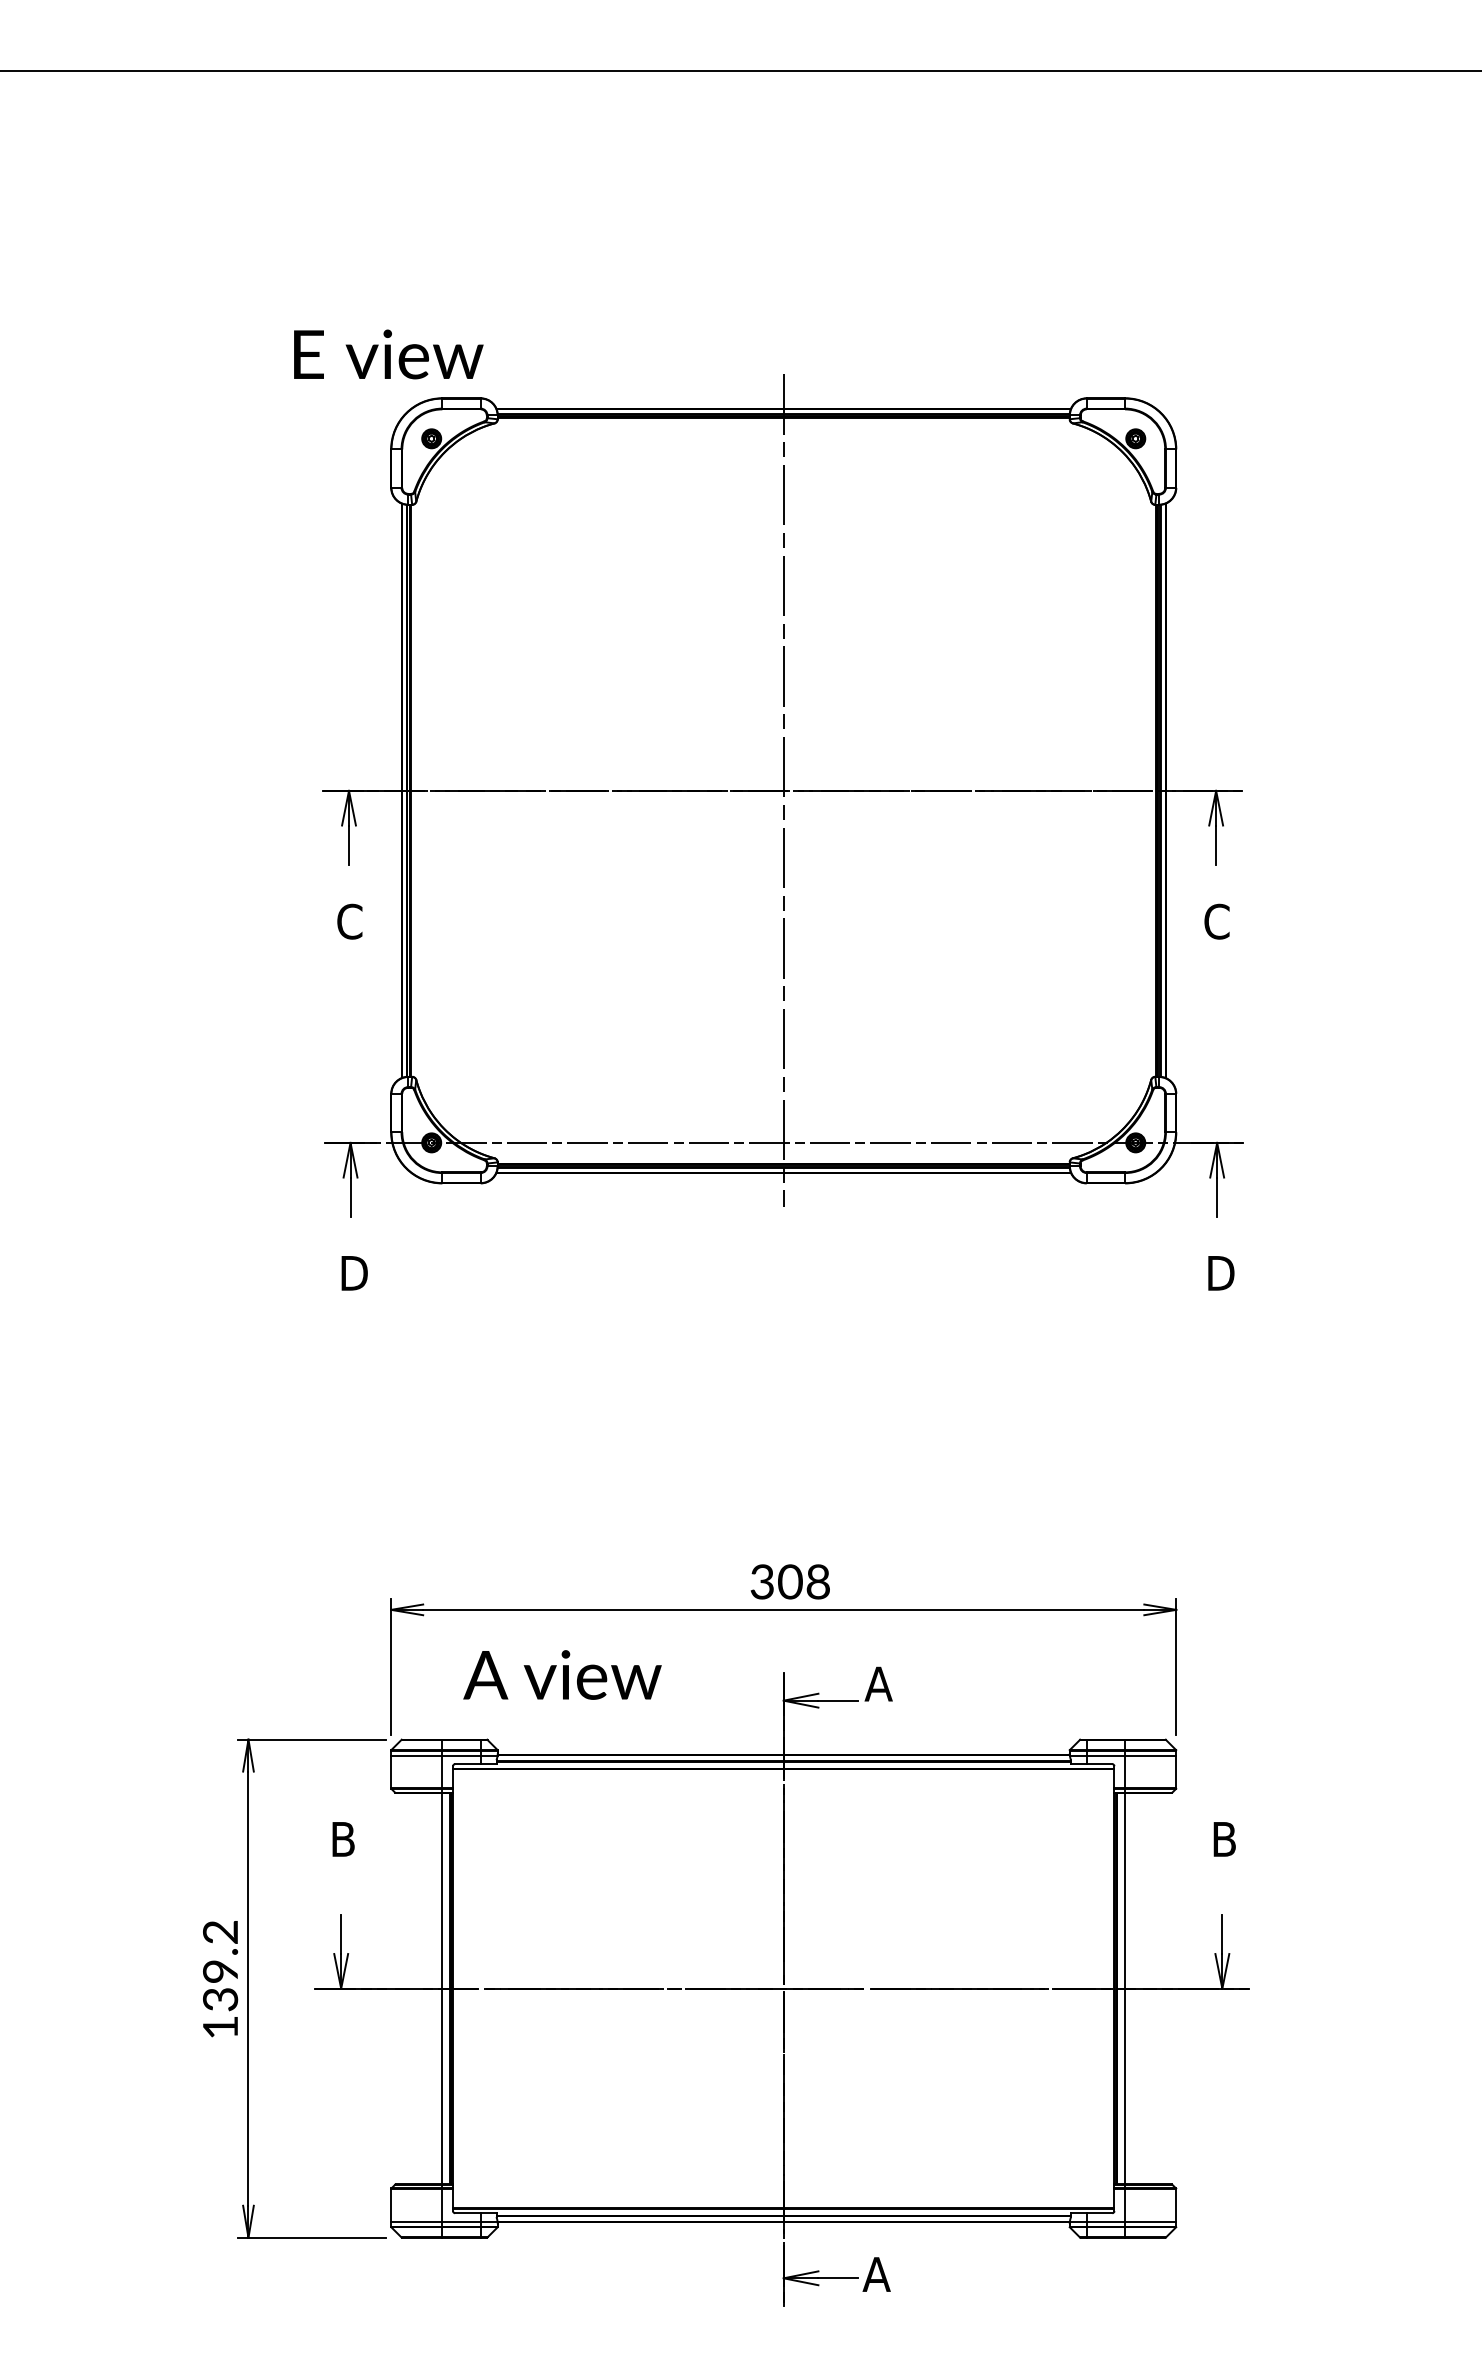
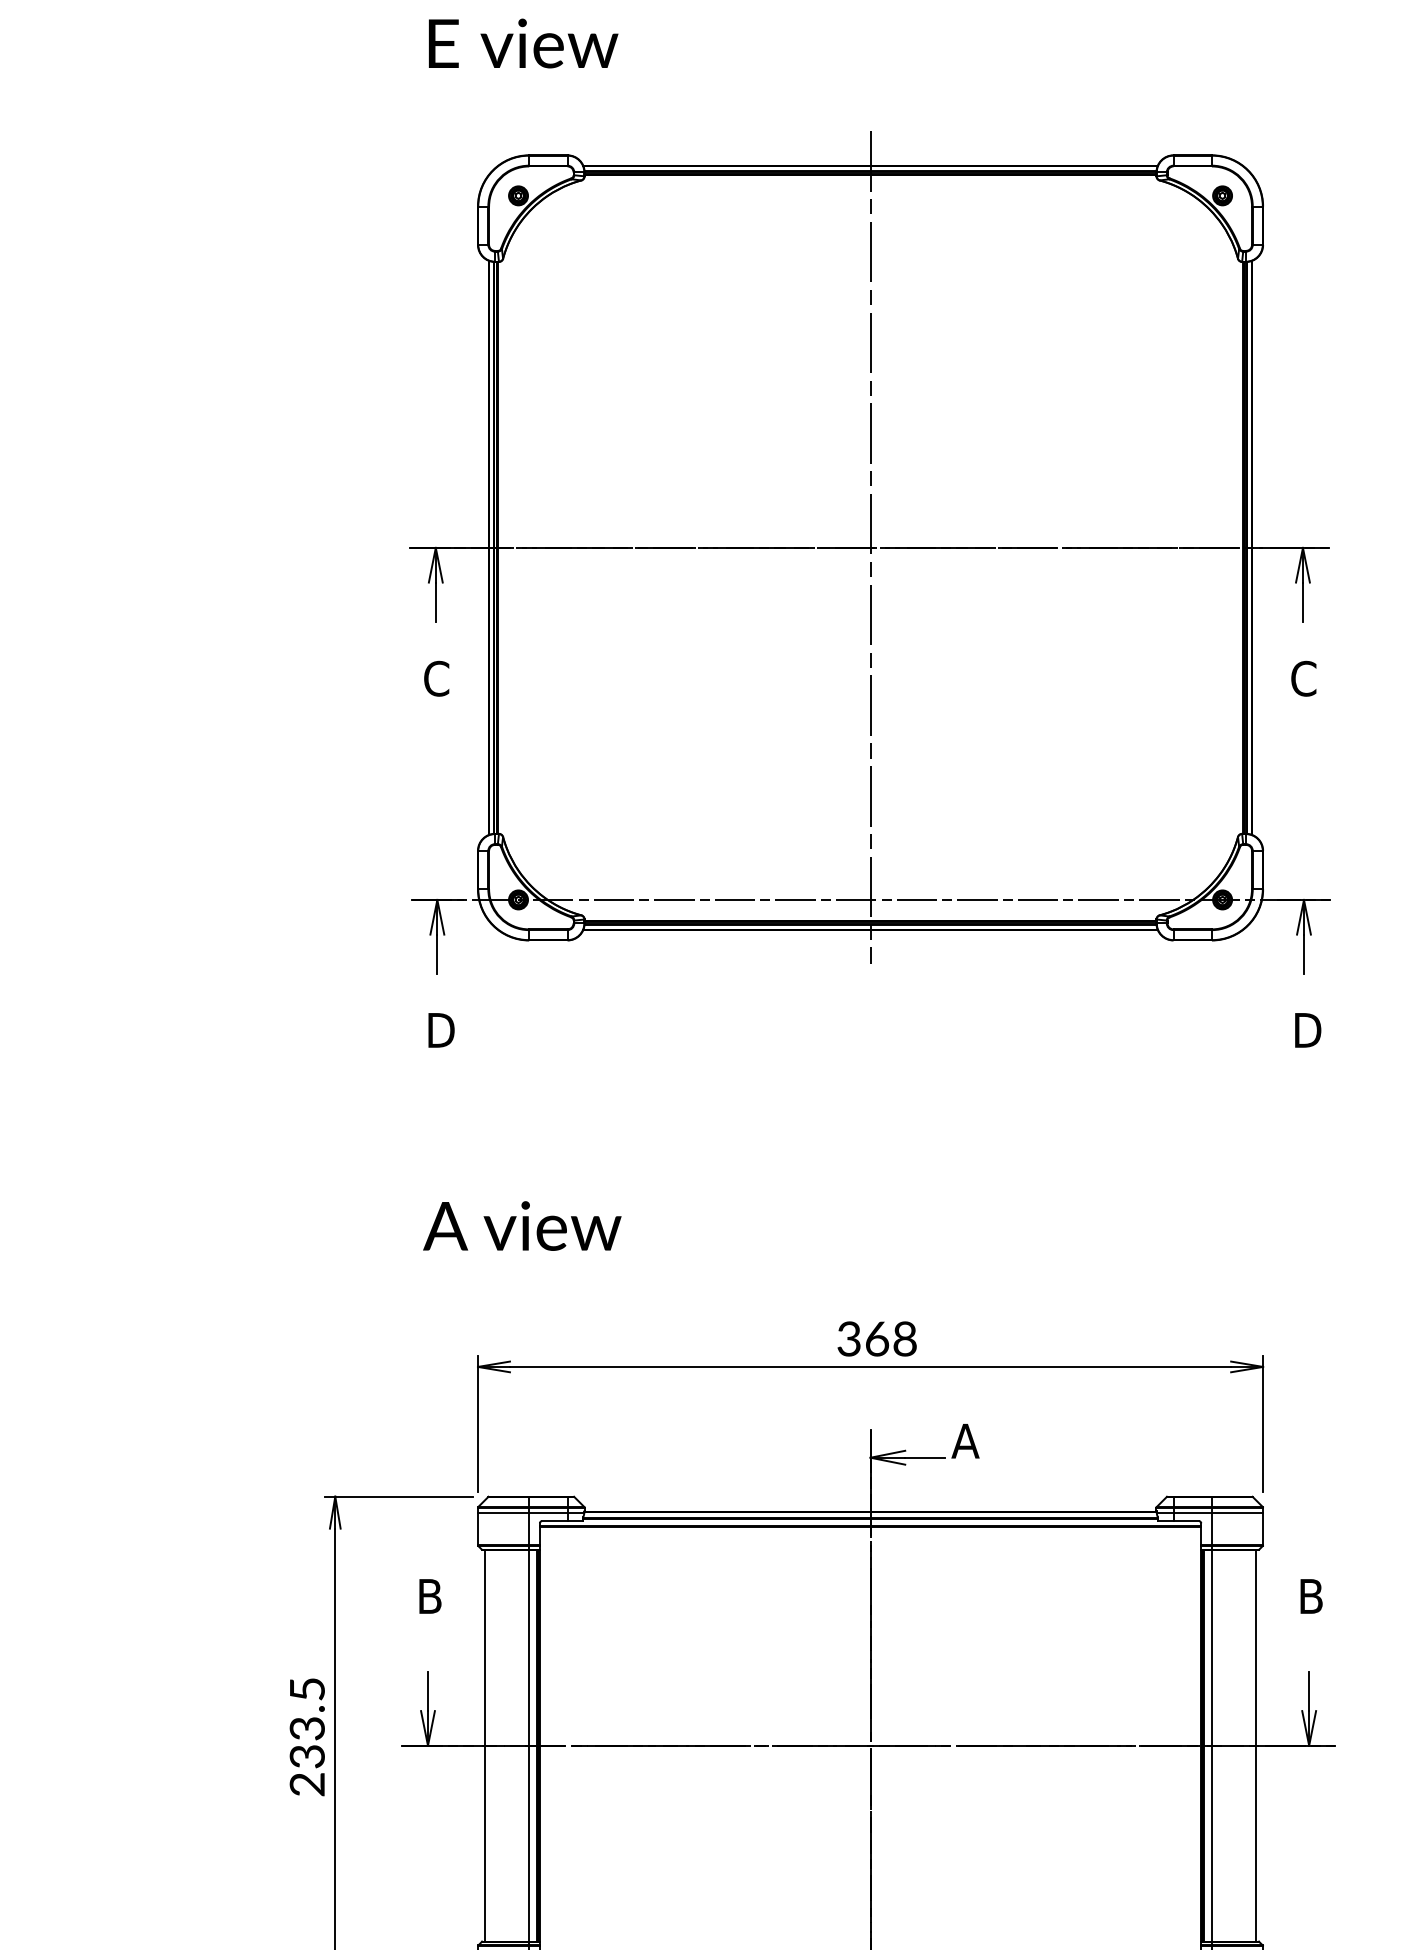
text: (388, 354) -> (523, 43), moved
text: (790, 1581) -> (877, 1338), 308 -> 368
text: (562, 1674) -> (522, 1225), moved
text: (220, 1980) -> (307, 1737), 139.2 -> 233.5
line: (398, 1988) -> (485, 1745), added
line: (1168, 1988) -> (1255, 1745), added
•••••
=== The task ===
Pictures stay out; print everything else in the data exactly.

=== Solution for this problem ===
text: (388, 354) -> (523, 43), moved
text: (790, 1581) -> (877, 1338), 308 -> 368
text: (562, 1674) -> (522, 1225), moved
text: (220, 1980) -> (307, 1737), 139.2 -> 233.5
line: (398, 1988) -> (485, 1745), added
line: (1168, 1988) -> (1255, 1745), added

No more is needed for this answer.